Ora invece, scomparso finalmente il governo più pazzo del mondo, che non ha rinunciato ad elargirci le nefandezze più impensabili sino ache ha avuto un alito di vita (l'ultima quella dei redditi degli italiani sbattuti sul web, alla mercè di chiunque sul pianeta volese servirsene per fini leciti e non), e con l'avvento del nuovo esecutivo, sin dalle sedute parlamentari per la fiducia qualcosa sembra essere cambiato.
Favorito anche dalla mancata elezione in Parlamento di elementi radicali di entrambe le sponde, nelle aule dove si decideva la fiducia si è subito stabilito un inedito clima di serietà e serenità nei rapporti maggioranza-opposizione, di intenzione di entrambe a giocare i propri ruoli senza pregiudizi, e dialogando e venendosi anche incontro dove ciò è possibile ed auspicabile: Berlusconi ha lanciato lì, non senza bonaria presa in giro del motto sbandierato da Veltroni per tutta la campagna elettorale, la battuta in romanesco "Se po' fa'"; non sono mancati neppure degli applausi bipartisan, così come non è mancato qualche squallido rigurgito dei vecchi toni di contrapposizione violenta e pregiudiziale, già all'interno del Parlamento durante la seduta stessa (Di Pietro) e, successivamente, fuori dalle aule (Travaglio), ma, nel complesso, il nuovo stile instauratosi nei rapporti tra i due schieramenti pare evidentissimo, il rispetto reciproco è fuori discussione e l'opposizione ha creato un "governo ombra", com'è nella migliore tradizione anglosassone, che sembra avere iniziato a svolgere il suo compito seriamente.
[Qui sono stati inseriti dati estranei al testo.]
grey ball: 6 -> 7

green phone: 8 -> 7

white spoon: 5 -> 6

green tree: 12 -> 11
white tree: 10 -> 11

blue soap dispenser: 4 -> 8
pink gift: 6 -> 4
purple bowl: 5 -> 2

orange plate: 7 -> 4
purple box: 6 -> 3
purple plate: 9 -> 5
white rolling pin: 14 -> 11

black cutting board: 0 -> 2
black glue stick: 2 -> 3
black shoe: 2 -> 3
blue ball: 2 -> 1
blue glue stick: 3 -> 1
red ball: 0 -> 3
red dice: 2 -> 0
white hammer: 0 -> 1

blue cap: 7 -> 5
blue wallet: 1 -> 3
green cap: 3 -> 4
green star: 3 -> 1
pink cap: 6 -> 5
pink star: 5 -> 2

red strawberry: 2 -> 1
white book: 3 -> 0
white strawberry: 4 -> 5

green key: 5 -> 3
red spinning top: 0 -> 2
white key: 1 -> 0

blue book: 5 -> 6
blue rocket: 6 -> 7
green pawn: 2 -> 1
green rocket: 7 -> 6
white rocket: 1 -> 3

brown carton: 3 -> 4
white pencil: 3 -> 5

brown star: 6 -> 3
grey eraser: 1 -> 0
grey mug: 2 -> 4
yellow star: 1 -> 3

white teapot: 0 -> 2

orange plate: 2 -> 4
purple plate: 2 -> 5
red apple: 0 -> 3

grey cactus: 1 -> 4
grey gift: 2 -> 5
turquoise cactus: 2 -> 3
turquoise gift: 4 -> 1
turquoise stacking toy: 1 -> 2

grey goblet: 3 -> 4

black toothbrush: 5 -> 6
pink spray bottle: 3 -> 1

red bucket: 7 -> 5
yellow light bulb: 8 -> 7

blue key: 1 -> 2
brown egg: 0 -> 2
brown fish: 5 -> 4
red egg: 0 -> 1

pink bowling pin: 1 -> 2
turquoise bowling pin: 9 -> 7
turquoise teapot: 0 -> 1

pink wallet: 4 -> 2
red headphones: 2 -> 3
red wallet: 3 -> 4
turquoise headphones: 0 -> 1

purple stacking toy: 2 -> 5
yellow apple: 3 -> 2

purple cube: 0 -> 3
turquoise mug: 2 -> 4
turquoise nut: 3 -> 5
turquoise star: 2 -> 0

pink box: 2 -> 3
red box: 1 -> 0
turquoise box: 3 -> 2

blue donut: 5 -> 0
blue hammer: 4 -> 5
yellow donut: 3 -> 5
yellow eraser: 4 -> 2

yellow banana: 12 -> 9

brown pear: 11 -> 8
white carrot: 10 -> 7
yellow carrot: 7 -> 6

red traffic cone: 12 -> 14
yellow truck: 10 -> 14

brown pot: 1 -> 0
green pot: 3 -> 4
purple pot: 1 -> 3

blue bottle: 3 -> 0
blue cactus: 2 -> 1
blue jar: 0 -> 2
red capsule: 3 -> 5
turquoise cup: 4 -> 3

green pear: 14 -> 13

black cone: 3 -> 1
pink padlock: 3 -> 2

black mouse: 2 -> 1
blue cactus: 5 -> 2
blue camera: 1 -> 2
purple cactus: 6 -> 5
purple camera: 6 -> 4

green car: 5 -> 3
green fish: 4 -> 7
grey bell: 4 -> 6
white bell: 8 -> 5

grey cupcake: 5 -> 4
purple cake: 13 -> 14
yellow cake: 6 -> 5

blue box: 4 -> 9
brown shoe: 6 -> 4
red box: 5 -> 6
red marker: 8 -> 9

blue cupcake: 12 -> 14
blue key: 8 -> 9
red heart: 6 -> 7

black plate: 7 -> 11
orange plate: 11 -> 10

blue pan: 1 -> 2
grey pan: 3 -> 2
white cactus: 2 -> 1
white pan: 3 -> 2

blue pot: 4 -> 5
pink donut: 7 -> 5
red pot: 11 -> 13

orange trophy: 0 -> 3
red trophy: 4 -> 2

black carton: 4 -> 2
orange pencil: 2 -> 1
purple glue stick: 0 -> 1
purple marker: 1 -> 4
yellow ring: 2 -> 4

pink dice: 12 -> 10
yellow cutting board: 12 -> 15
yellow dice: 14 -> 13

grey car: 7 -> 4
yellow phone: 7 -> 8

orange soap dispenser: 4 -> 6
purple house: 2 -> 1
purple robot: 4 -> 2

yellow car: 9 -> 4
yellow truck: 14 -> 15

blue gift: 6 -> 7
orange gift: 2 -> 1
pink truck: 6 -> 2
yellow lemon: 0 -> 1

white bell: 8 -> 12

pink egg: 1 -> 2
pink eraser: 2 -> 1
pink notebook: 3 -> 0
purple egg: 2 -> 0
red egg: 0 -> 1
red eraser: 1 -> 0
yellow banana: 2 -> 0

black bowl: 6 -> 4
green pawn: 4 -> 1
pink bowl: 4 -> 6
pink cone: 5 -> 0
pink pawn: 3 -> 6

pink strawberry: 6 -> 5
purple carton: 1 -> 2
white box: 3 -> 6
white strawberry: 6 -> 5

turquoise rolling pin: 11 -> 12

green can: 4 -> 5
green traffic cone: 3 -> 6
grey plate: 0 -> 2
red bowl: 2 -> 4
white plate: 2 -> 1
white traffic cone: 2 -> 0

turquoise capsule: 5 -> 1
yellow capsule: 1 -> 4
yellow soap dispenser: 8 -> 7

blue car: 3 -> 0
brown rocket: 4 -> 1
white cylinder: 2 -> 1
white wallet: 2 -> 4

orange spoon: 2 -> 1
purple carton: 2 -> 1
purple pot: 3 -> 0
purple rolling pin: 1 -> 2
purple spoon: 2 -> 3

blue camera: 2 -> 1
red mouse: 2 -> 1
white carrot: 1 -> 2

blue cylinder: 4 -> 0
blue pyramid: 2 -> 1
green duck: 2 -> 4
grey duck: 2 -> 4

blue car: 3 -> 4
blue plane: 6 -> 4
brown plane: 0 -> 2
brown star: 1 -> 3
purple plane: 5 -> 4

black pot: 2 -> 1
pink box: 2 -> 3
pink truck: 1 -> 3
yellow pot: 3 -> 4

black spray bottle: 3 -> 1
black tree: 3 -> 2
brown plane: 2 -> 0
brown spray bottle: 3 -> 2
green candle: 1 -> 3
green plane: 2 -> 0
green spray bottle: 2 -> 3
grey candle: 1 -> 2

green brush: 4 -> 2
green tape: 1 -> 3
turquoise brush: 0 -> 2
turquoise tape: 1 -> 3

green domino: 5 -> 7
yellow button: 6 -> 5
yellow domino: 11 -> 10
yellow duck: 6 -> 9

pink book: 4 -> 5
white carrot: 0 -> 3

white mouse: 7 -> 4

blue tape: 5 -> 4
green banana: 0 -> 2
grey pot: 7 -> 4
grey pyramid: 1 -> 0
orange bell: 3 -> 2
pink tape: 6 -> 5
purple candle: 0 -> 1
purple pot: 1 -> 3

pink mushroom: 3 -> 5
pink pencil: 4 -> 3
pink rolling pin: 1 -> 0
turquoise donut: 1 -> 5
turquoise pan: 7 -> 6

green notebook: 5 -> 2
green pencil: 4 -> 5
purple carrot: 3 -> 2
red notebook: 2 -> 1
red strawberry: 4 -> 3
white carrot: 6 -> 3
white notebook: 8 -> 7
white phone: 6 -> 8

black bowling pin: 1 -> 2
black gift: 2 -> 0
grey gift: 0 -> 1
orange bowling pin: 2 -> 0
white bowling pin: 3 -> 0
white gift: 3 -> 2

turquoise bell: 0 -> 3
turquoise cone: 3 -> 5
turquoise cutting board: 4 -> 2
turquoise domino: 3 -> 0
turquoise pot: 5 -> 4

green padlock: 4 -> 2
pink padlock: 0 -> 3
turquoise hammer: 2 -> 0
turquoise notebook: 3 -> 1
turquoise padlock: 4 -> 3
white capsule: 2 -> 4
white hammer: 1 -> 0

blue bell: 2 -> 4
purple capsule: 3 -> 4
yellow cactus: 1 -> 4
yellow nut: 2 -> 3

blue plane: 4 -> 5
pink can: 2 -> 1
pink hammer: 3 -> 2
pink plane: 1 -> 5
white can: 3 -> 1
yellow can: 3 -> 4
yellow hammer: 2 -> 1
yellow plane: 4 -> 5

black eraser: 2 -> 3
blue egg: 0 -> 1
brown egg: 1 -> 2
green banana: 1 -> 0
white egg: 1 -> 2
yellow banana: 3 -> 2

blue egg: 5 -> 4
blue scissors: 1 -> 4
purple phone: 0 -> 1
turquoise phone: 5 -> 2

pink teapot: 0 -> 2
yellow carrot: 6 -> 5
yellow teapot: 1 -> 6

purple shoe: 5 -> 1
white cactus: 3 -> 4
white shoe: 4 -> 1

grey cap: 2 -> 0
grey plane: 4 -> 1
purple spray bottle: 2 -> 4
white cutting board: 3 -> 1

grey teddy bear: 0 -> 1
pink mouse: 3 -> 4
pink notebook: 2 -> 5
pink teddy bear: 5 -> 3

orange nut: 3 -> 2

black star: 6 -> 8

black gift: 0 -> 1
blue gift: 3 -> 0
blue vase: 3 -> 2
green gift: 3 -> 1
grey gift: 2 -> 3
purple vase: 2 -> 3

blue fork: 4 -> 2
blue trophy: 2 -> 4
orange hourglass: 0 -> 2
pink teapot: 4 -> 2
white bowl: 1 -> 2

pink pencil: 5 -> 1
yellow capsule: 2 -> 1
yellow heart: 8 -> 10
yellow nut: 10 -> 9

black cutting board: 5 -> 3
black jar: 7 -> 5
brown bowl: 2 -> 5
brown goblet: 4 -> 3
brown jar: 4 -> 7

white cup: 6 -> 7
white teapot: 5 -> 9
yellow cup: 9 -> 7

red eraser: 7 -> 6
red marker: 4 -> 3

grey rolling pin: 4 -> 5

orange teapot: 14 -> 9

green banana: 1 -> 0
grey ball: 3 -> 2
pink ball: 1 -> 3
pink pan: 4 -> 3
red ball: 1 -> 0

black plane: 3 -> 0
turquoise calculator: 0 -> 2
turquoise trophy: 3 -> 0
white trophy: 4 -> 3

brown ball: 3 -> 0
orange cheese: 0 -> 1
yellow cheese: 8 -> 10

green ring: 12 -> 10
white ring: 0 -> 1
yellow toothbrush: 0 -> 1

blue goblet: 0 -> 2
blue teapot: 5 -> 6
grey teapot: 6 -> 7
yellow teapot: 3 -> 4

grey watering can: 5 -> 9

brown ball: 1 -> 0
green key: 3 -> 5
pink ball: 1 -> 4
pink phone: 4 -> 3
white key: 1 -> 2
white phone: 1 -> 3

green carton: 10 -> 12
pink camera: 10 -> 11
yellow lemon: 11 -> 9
Qualcuno dirà che, così, la politica è diventata piatta, che, essendo ormai rappresentati in Parlamento quasi soltanto i due maggiori partiti, già "accusati" in campagna elettorale di avere programmi molto simili tra loro, è praticamente venuta a mancare una vera opposizione. Invece, è questo il panorama politico di un Paese finalmente normale: quelle che oggi mancano, e delle quali non si ha alcuna nostalgia, sono in realtà soltanto le chiassate delle forze della contrapposizione a tutto e a tutti per partito preso, dell'odio fine a sè stesso verso l'avversario, dell'impedimento ad un'efficace opera di governo, ma l'opposizione, quella vera, c'è da giurare che, quando sarà il momento, si farà sentire eccome, ed il governo la starà ad ascoltare, com'è giusto che sia in ogni autentica democrazia che si rispetti.
A Napoli si sono già senz'altro viste importanti conseguenze della svolta avvenuta: "monnezza" campana e disastri dell'immigrazione selvaggia sembrano sul punto di venire affrontati con determinazione, mezzi ed energia prima impensabili.
Il governo appare efficiente, coeso al proprio interno e volitivo; l'opposizione si direbbe sufficientemente "collaborativa", composta ormai da persone responsabili, realisticamente coscienti che la risoluzione di problemi tanto macroscopici non può non anteporsi a qualsiasi logica di contrapposizione pregiudiziale o ideologica tra fazioni.
Vivere dunque in un Paese normale, potendo contare su una dirigenza rinnovata che consideri un punto di partenza, e non di arrivo, l'insediamento al governo dopo essere stata eletta dai cittadini, e che quindi si rimbocchi sul serio le maniche per ricercare immediatamente soluzioni che non possono più aspettare, una dirigenza controllata, ma non sabotata, da un'opposizione intelligente e costruttiva, forse, per gli italiani, oggi "se po' fa'".